Motor Sport Reaches 100

The competition was arranged by Motor Sport Magazine to celebrate their 100th birthday. In 1924 the magazine was first published under the name “The Brooklands Gazette”. It soon changed its name to “Motor Sport”, and later adopted the familiar green cover that we now recognise today.

Over the years the magazine has been the staple diet for many motor racing enthusiasts, with input from esteemed journalists such as Denis Jenkinson, Nigel Robuck and Simon Arron. The magazine covered Formula 1 of course, but also reported on dozens of other motor sport catagories. More importantly, it provided a refreshing mix of current-day events combined with incredible articles that paid homage to the history of the sport.

The late Simon Arron was incredibly helpful to us when we first started dabbling in the world of historic motorsport 10 years ago. We were honoured to be interviewed by Simon for a profile on Cosworth history back in the March 2015 edition.

The Nominations

There was a mouth-watering collection of cars to choose from, representing the finest cars across different eras and disciplines. The mix including the 1998 McLaren MP4/4, the 1996 WRC Subaru Impreza and the Porsche 917.

This wasn’t a question of which car was the most successful, or the fastest, or the most powerful. There was no selection criteria, instead readers were just asked to name which car in their opinion was the “Race Car of the Century”.

No doubt everyone had their own interpretation of what constitutes the “Race Car of the Century”, but for many voters the decision came down to which race car had the most impact on motor sport.

And the Winner Is…

The magazine organised a gala event at the Dorchester Hotel in London to reveal the winner. Present were some of the sport’s most illustrious stars, including Sir Jackie Stewart, Adrian Newey and Ross Brawn. And the 100th birthday celebration was a fitting event for the announcement of the winner.

Despite the stiff competition, the Lotus 49 came out on top and picked up the prestigious award of “Race Car of the Century”.

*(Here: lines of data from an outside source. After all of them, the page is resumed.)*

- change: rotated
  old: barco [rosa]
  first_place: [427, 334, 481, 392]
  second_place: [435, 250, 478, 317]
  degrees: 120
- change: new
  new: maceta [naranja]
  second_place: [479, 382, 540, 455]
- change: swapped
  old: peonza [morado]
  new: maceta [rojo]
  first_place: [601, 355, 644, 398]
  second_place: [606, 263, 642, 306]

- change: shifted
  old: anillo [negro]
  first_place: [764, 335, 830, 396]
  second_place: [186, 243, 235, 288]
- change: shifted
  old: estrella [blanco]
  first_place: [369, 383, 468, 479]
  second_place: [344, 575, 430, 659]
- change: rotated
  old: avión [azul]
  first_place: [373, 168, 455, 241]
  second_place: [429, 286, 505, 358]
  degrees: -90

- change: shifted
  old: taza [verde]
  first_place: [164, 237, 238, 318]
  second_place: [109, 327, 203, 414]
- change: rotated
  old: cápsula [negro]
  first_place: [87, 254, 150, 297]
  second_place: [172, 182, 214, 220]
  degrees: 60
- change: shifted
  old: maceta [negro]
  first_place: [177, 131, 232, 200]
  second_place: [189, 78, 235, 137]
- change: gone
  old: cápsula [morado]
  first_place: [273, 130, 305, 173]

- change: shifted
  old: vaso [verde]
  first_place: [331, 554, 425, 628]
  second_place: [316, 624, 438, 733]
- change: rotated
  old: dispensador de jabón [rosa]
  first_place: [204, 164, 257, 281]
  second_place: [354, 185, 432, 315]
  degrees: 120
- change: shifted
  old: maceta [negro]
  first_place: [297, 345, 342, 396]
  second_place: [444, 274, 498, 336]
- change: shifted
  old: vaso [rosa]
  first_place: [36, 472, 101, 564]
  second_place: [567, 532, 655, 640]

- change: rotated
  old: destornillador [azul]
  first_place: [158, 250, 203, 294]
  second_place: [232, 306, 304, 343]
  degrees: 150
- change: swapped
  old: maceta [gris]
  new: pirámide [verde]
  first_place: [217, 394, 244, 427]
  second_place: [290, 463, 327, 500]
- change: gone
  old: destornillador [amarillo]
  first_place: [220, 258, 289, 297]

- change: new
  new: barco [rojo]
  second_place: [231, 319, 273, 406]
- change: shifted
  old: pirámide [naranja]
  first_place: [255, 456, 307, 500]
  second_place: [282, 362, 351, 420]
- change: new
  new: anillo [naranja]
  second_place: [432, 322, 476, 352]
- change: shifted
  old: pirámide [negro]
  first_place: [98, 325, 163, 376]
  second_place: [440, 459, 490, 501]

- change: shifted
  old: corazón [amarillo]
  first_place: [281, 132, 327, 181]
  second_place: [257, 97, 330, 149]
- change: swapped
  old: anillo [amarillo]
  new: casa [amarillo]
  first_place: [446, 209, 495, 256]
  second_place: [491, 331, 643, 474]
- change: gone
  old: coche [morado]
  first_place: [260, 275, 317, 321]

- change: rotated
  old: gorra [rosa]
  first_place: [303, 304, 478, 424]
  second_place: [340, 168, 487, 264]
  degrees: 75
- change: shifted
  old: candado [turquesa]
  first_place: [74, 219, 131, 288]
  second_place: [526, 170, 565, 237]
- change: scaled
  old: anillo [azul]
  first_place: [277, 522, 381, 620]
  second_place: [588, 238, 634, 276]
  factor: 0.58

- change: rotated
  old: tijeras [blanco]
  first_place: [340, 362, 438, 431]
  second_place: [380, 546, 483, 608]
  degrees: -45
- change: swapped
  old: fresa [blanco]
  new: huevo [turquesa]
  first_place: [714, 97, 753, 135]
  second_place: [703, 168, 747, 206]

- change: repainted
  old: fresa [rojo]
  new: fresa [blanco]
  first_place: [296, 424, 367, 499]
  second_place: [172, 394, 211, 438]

Rather fittingly, the award was presented to Clive Chapman, son of Lotus founder Colin Chapman, by none other than Damon Hill, son of Graham Hill who was the first driver to clinch the championship in the Lotus 49.

Powered by Cosworth

The Lotus 49 and the Cosworth DFV will forever be inextricably linked. Perhaps for the first time in motor sport history, two separate engineering companies worked in harmony to create the perfect winning package of car and engine.

Cosworth DFV in Lotus 49

The Lotus 49 went on to take 12 wins in 42 races, two Formula 1 drivers’ championships and two Formula 1 constructors’ championships. The DFV could lay claim to even greater success, securing 155 wins, 12 drivers’ championships and 10 constructor’s championships.

Without a doubt, the Lotus 49 and the Cosworth DFV changed the face of Formula 1 and motor sport in general – a worthy winner of “Race Car of the Century”.